Quicksilver is an application launcher, which means you won’t have to clutter the dock will shortcuts to all the programs you need nor navigate to the Applications folder through the Finder anymore. All you have to do to start for example Safari is to tap the magic key which opens a window in the middle of the screen and then you start to write the name of the application you want to run, in this case that’s Safari, so you start to write an ’s’. Already after you’ve typed the first letter all matches are shown in a list sorted on most used or recently used or something like that. If Safari is on the top of the list all you have to do now is to press the Enter key. Otherwise you might have to write an ‘a’ and ‘f’ as well.

So we’ve gone from moving your hands off the keyboard to the mouse, navigate the pointer to the Safari icon in the dock and click, to three key strokes on the keyboard. It’s amazing! It’s brilliant! And it’s all in one small free application!

TextMate

TextMate

The missing text editor for OS X! When I first switched to Mac and got my first iBook, the text editor to rule them all was BBEdit. So naturally I tried it out but being used to the powerful vim editor from my linux years I wasn’t impressed, and I couldn’t see what all the fuzz was about. Then came TextMate and gave us Mac people a real text editor and finally I was happy! Try it out and I can assure you that you’ll be happy too!

Thunderbird

Thunderbird

The best graphical email client, no doubt!

Hopefully it can break Outlook’s dominance in the corporate environment when they finally get their calendar support ready! (If they ever get it ready…)

Safari/Firefox

Firefox

I put them together because I tend to go between them. One month I’m in favor of Safari, the next Firefox so I guess it’s a tie!
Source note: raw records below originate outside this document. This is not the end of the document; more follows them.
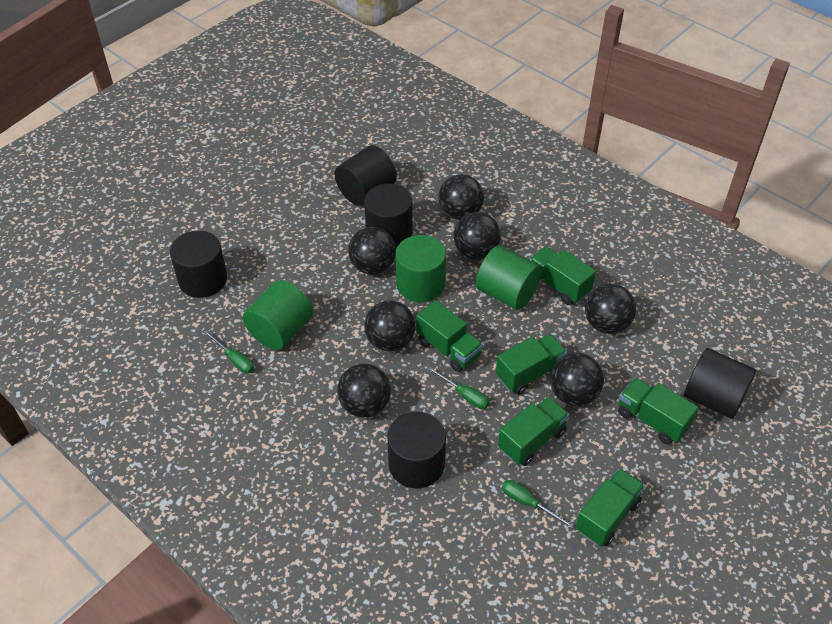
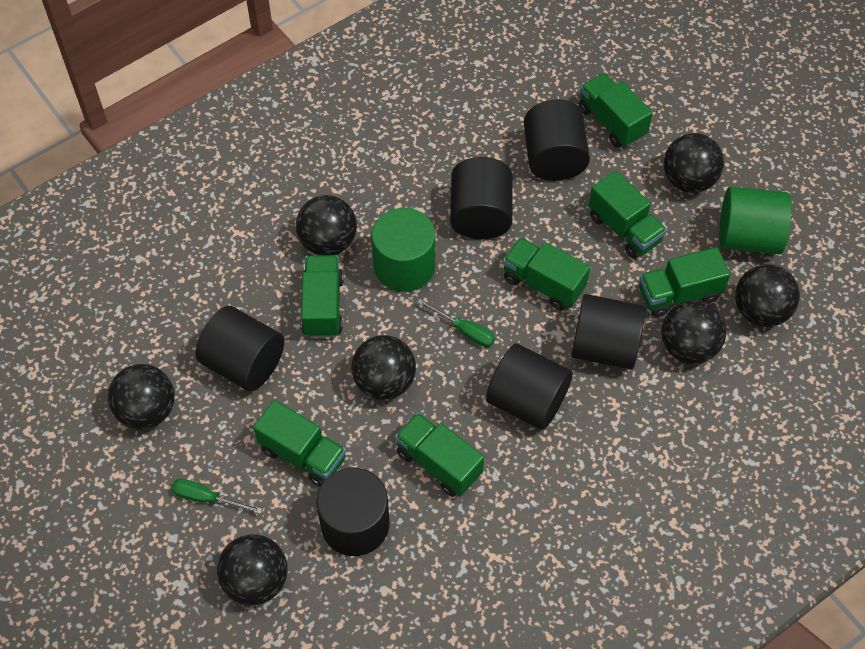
black cylinder: 5 -> 6
green cylinder: 3 -> 2
green screwdriver: 3 -> 2
green truck: 6 -> 7

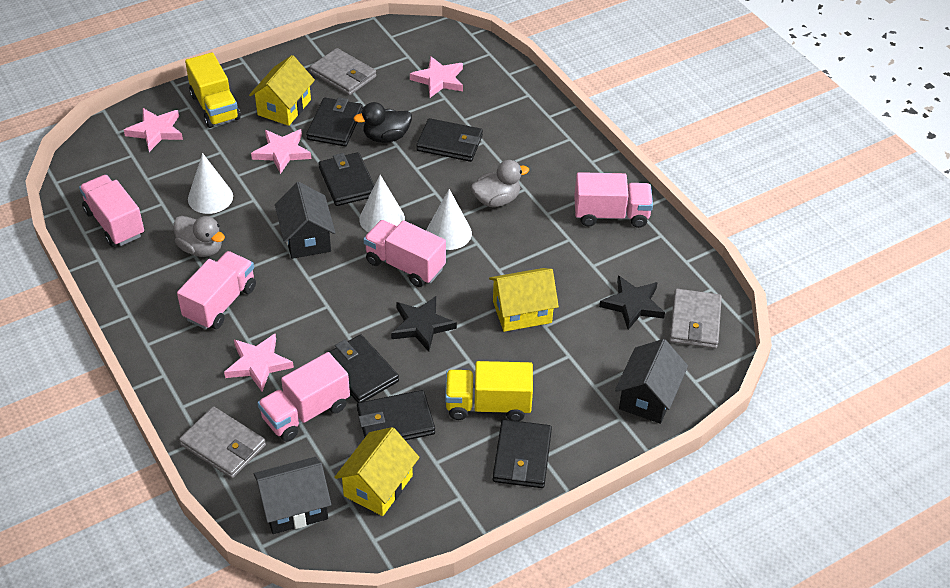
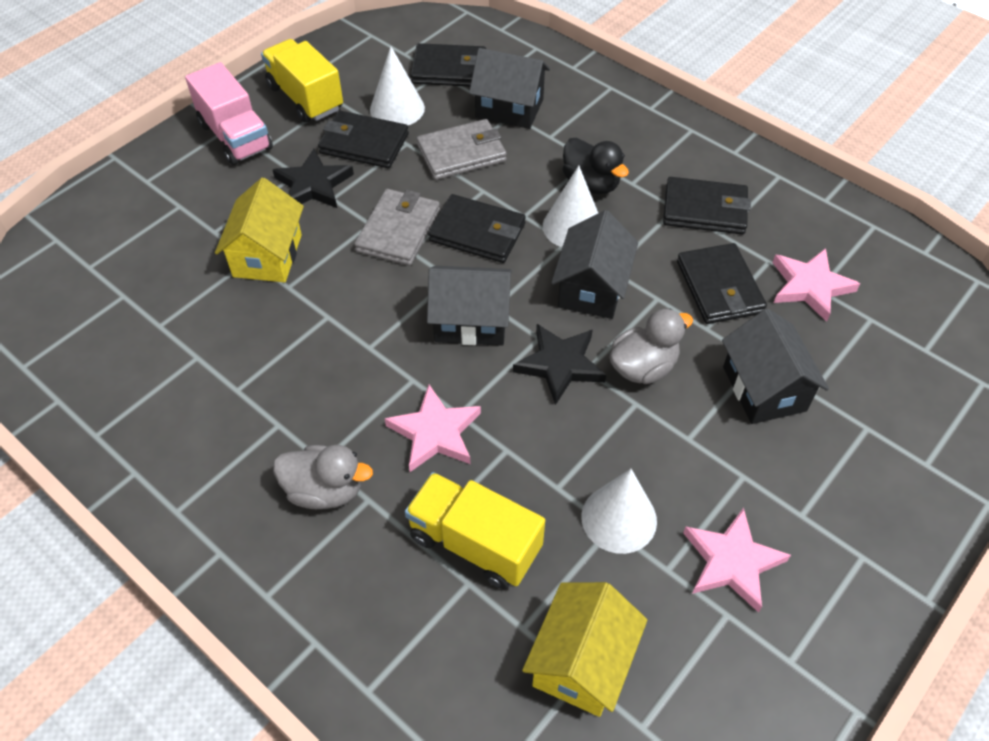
black house: 3 -> 4
black wallet: 6 -> 5
grey wallet: 3 -> 2
pink star: 4 -> 3
pink truck: 5 -> 1
yellow house: 3 -> 2

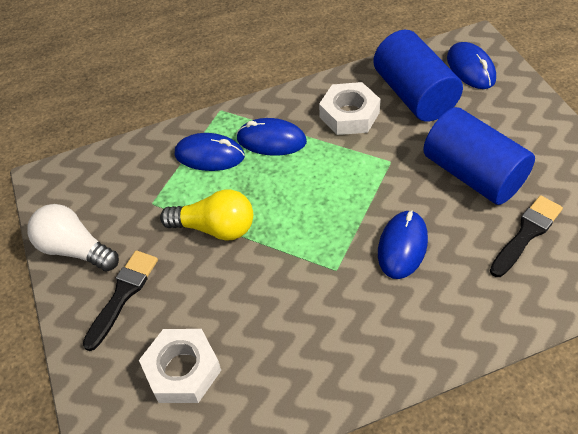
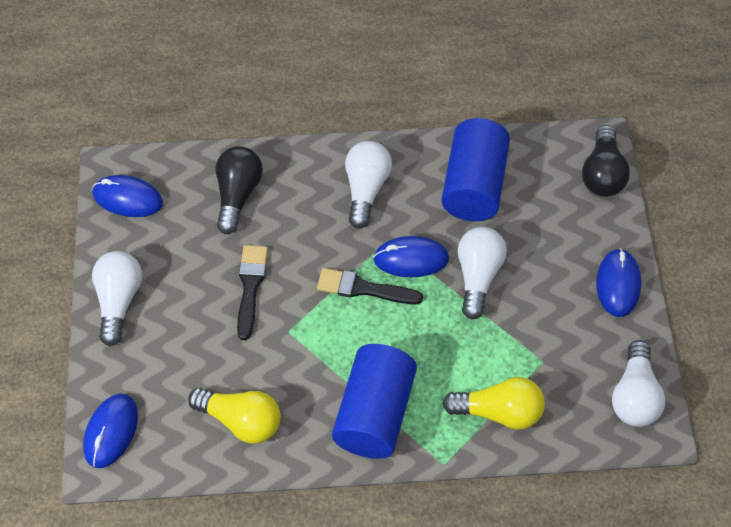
black light bulb: 0 -> 2
white light bulb: 1 -> 4
white nut: 2 -> 0
yellow light bulb: 1 -> 2

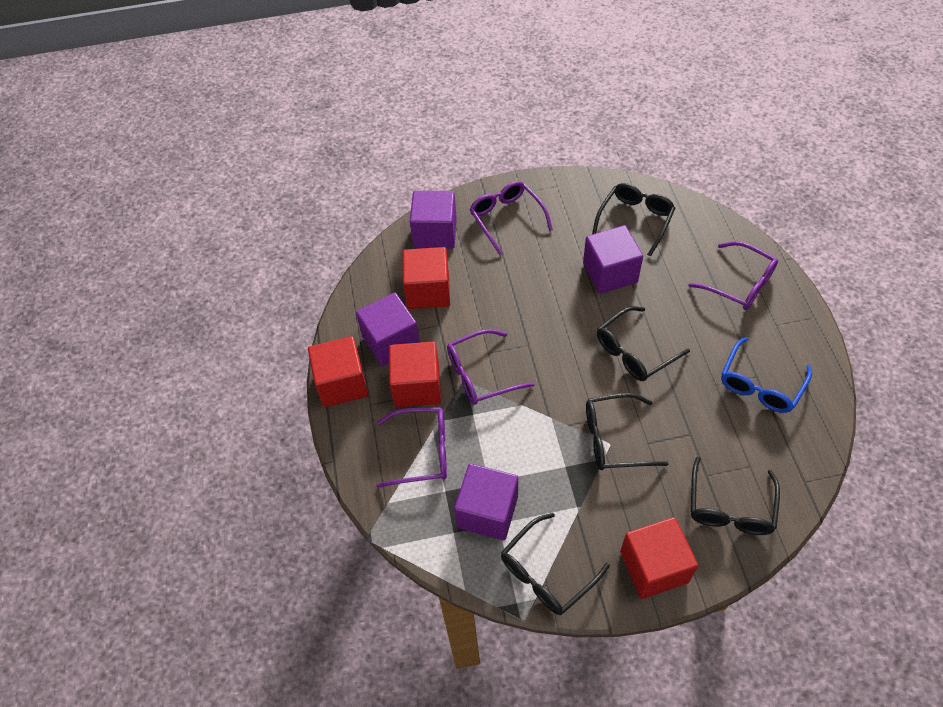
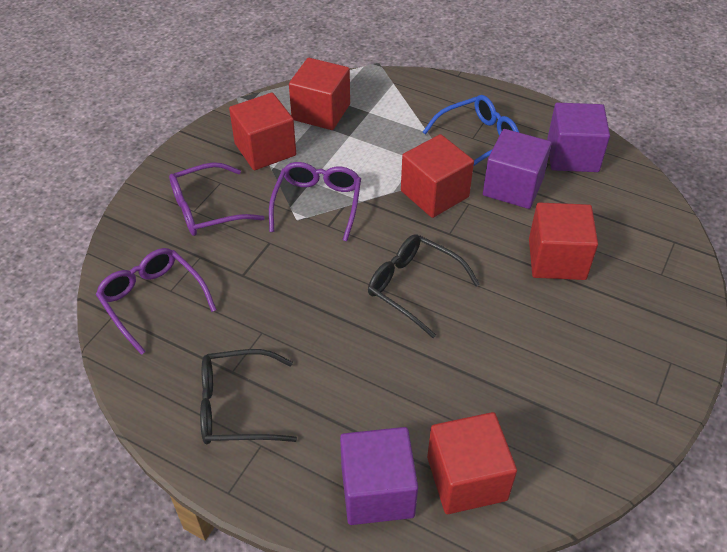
black glasses: 5 -> 2
purple cube: 4 -> 3
purple glasses: 4 -> 3
red cube: 4 -> 5

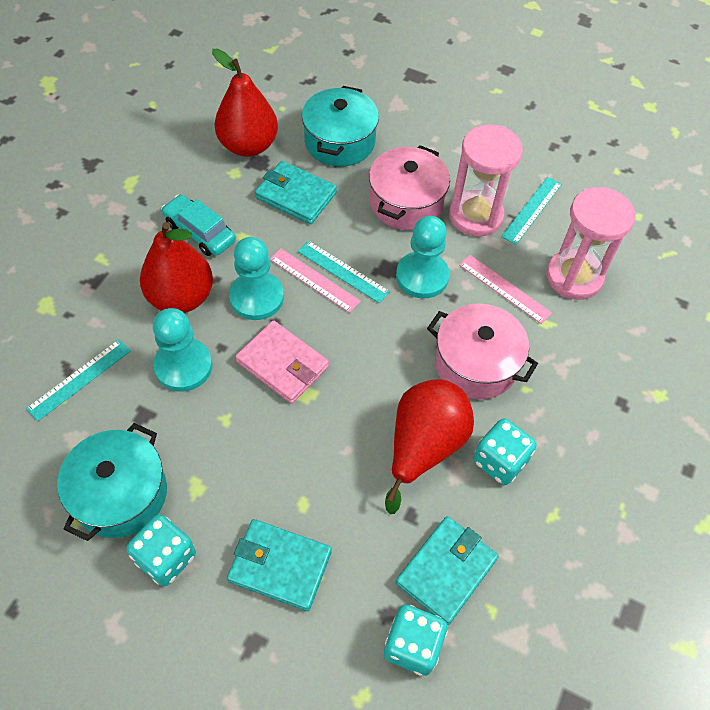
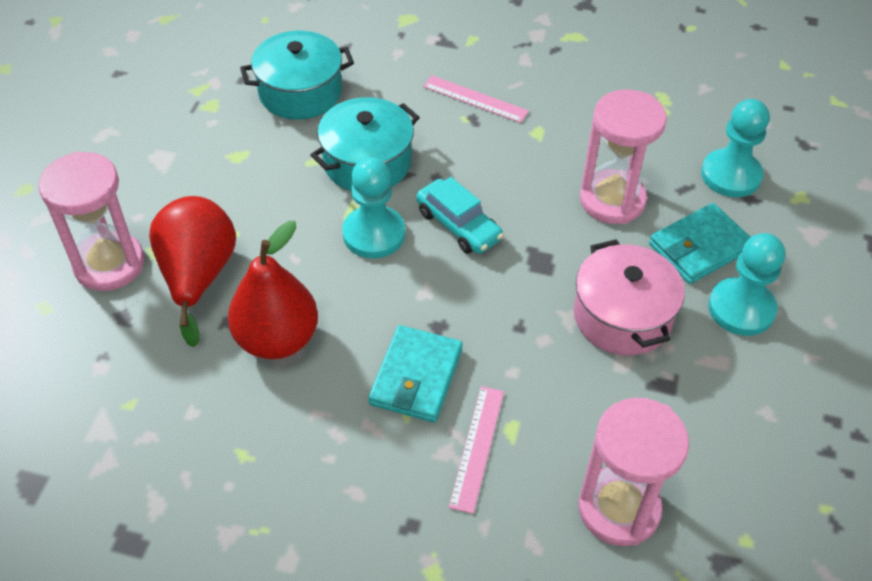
pink hourglass: 2 -> 3
pink pot: 2 -> 1
pink wallet: 1 -> 0
red pear: 3 -> 2
turquoise dice: 3 -> 0
turquoise ruler: 3 -> 0
turquoise wallet: 3 -> 2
They are both great browsers, with Safari behaving and looking more like a Mac application and Firefox being a bit more standards compliant and having oh so many useful plugins. They both have their charm so just pick one and go with it or if you have a hard time deciding do like me, use them both.

Adium

Adium

You can try Fire and you can try Proteus but there is no doubt that Adium is the instant messaging client for us Mac people. With it’s stellar looks and brilliant functionality, it’s all you need and more!

Cyberduck

Cyberduck

I’ve heard that Transmit by Panic software might be the ultimate FTP client on OS X but I haven’t tried it out yet, so for now I’m sticking with Cyberduck. It does all I need and has a great name, what else can you ask for?

WriteRoom

WriteRoom

For those moments then you want your surroundings to fade into the background to better focus on your writing, WriteRoom comes and saves your day. Try it out, I’m sure you’ll love it!

VLC

VLC

It used to be all about MPlayer but somehow when I wasn’t looking VLC sneaked in and stole the show. Well, I don’t mind at all because VLC is a great media player. It plays just about any file you throw at it and does it with a beautiful intuitive interface.

CocoaMySQL

CocoaMySQL

Then you need to get down and dirty with SQL CocoaMySQL will make life easy for you. No more command line mysql hacking, now you can do everything through a nice looking graphical interface instead. And CocoaMySQL is free on top of that. Imagine! What were we thinking back then, banging our heads on our desks when fighting with the command line interface?

Locomotive

Locomotive

I expect just about everyone doing RubyOnRails development on Macs are using Locomotive in one way or another. It’s the you-get-it-all-in-a-nicely-wrapped-and-packaged-bundle solution for Rails on Macs. I think it includes just about everything except a database! With this you’ll be up and coding in no time. Complicated environment setups are finally history!